Budget 2019

Plans for saving money

Budget 2019 banner

Consultation closed: 5pm on Tuesday 29 January, 2019

In total, we have saved more than £135 million since Central Bedfordshire Council was created in 2009. We’ve done this by taking a range of actions, such as cutting the pay of our staff, renegotiating our contracts and reducing the number of office buildings we work from.

But we have more to do. In 2019, we plan to deliver a further £14.8 million of efficiencies.

The types of changes we are proposing are:

  • £8.4 million from providing services more efficiently, without affecting customers’ experience
  • £3.3 million by generating income from trading services
  • £1.9 million from getting involved as soon as possible with either children, families or adults who are vulnerable (because of ill health, disability or risk of abuse or neglect). By working with people early, we can help them to avoid needing more support in the long term, which saves money
  • £1.1 million by determining the council’s offer, which means for some services residents could opt to make their own contributions to “top up” the service they receive

Examples of providing services more efficiently include making our services available online where appropriate, smarter procurement and commissioning of services, reorganising some services and reducing the number of buildings we work from.

Examples of income generation proposals include using our vehicles for non-emergency patient transport, better income and debt collection and increased income from new leisure centre contracts.

Examples of early intervention include closer working with health services to help people get the right support at the right time and modernising services for people with learning disabilities to provide care as close to home as possible, as well as services that will promote independence and reduce reliance on social care services.

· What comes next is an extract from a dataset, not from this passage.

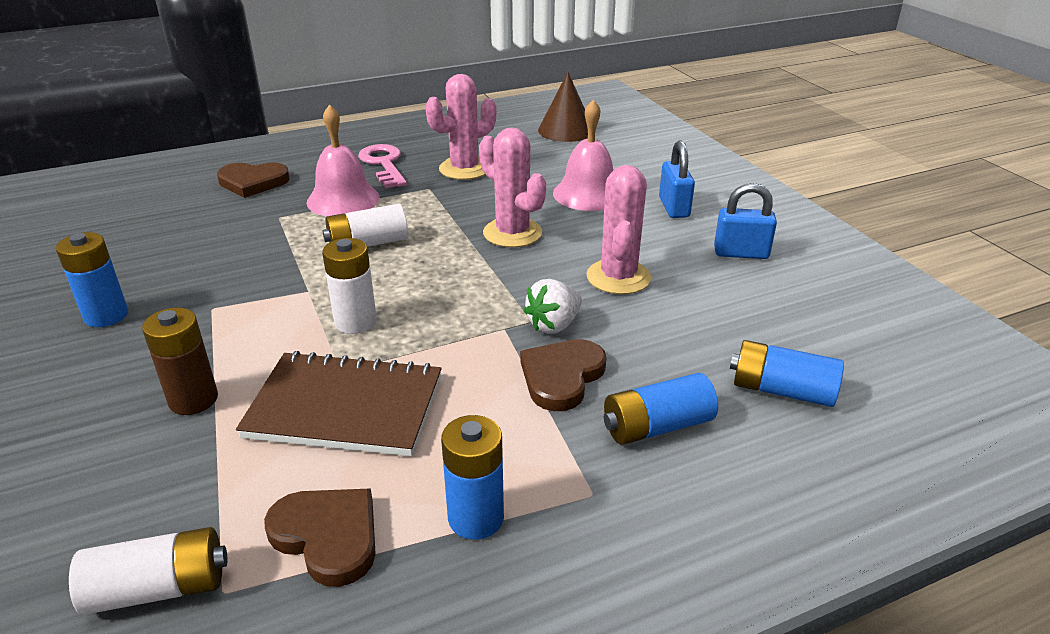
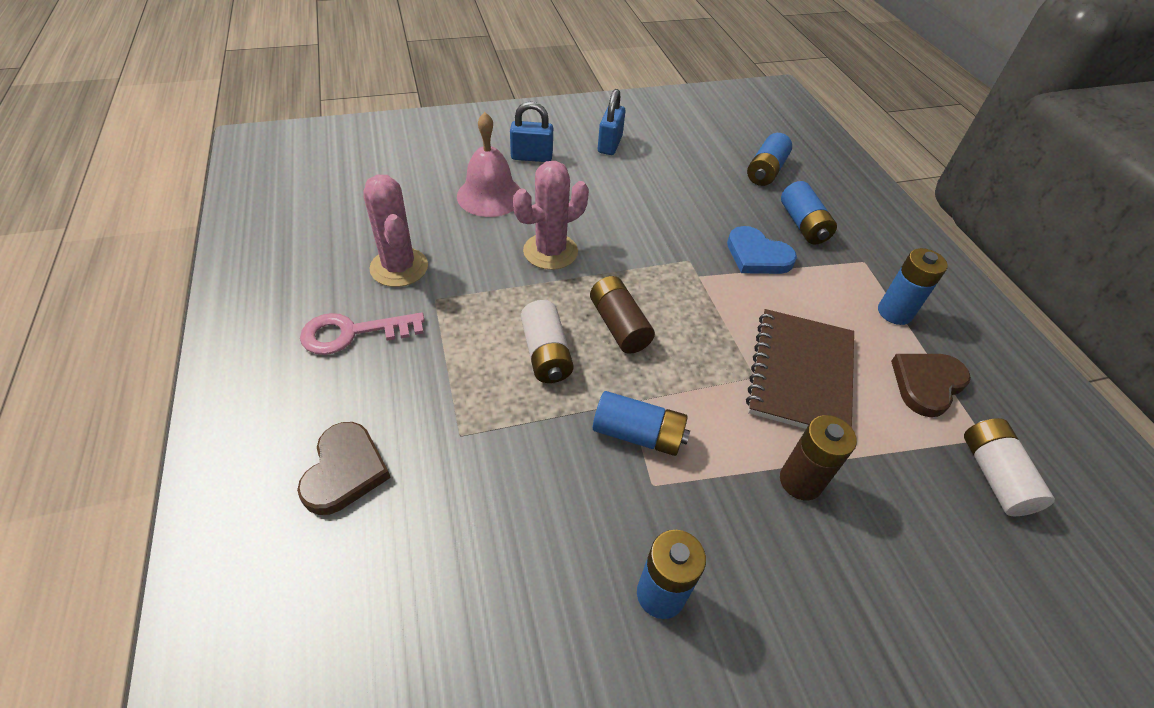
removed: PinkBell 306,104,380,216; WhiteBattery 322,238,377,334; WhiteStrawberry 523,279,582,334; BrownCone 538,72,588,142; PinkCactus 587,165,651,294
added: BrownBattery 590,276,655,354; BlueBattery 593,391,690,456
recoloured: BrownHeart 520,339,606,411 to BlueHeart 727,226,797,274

Examples of determining the council’s offer include introducing options for care packages that Adult Social Care service users and their families may choose to opt into and to pay for. Whilst the council will continue to ensure care needs are met, we are proposing that a range of home care services may be preferable and affordable to a service user and their family, rather than residential care. Other examples of this approach include delivering more local, cost-effective care and support for people with a learning disability.